Stan Douglas: Abbott & Cordova, 7 August 1971 restages conflict that shaped our city
Stan Douglas: Abbott & Cordova, 7 August 1971
By Alexander Alberro et al. Arsenal Pulp Press, 224 pp, hardcover
This slender but amply illustrated book addresses a monumental photomural, Abbott & Cordova, 7 August 1971, located in the atrium of the recent Woodward’s development in our city’s Downtown Eastside. Created by Vancouver artist Stan Douglas, who is internationally renowned for his complex and challenging film and video installations and still photographs, the work appears to draw its subject from the Gastown Riot, at which police violently broke up a peaceful countercultural demonstration.

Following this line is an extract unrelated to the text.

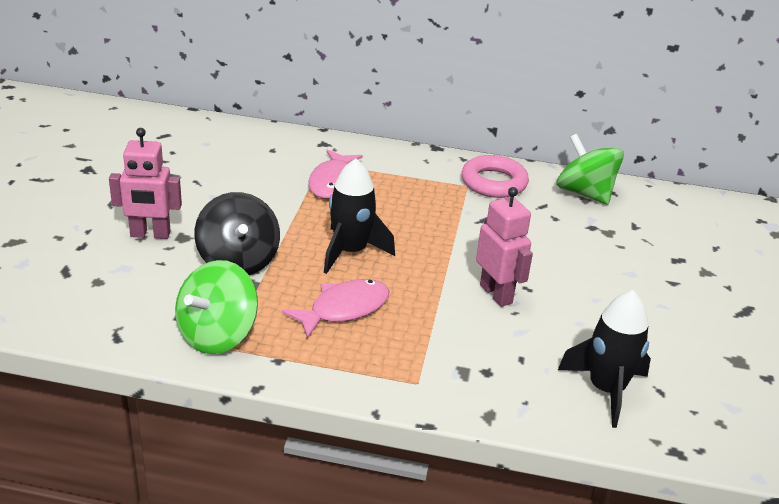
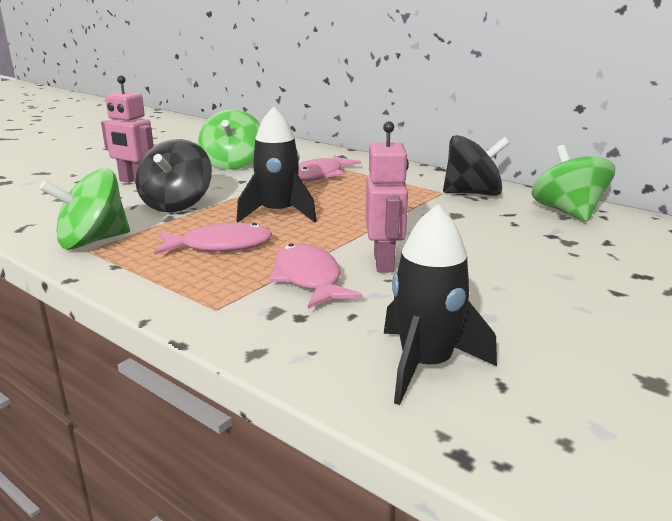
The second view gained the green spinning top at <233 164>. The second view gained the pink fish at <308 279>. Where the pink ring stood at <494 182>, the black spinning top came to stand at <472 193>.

Cinematic in its scale and production, the photomural depicts riot police, mounted police, and undercover cops clashing with hippies, while area residents and visitors look on. Douglas frequently uses his art to reimagine pivotal but often misread or obscured moments in history. The Gastown Riot, he argues, “changed the character of the Downtown Eastside for decades”.
A scholarly but mostly accessible publication by an international flock of academics, this book addresses not only the elaborate creation and multiple meanings of the mural but also what the publisher calls “the politics of urban conflict” embedded within it. Included is an interview with Douglas by art historian Alexander Alberro, along with essays by Nora M. Alter, Serge Guilbaut, Sven Lütticken, and Jesse Proudfoot. Their subjects range from the impact of digital compositing technology on the ways we conceive photography and film in general and Douglas’s work in particular, to the idea that viewers of the mural are also performers who “participate in its collective staging”.
In his fascinating and provocative essay, urban geographer Proudfoot provides a social history of the DTES and addresses issues of “class, class struggle and the politics of representation”, while lodging the book’s most pointed political criticisms. He is the only writer here who challenges the gentrification that the Woodward’s development represents. He also argues that, in mainstream attitudes toward the DTES, a distinction is made between “the deserving and undeserving poor”. It’s a distinction that has had a significant impact on “the political discourse of the Downtown Eastside”—a discourse that includes Douglas’s extraordinary photomural.
(A footnote to a footnote: essayist Serge Guilbaut cites a feature article I wrote about Douglas’s work, which appeared in the Straight on December 30, 2009. One of the quotes Guilbaut attributes to me, however, is a later, online comment, posted by a reader.)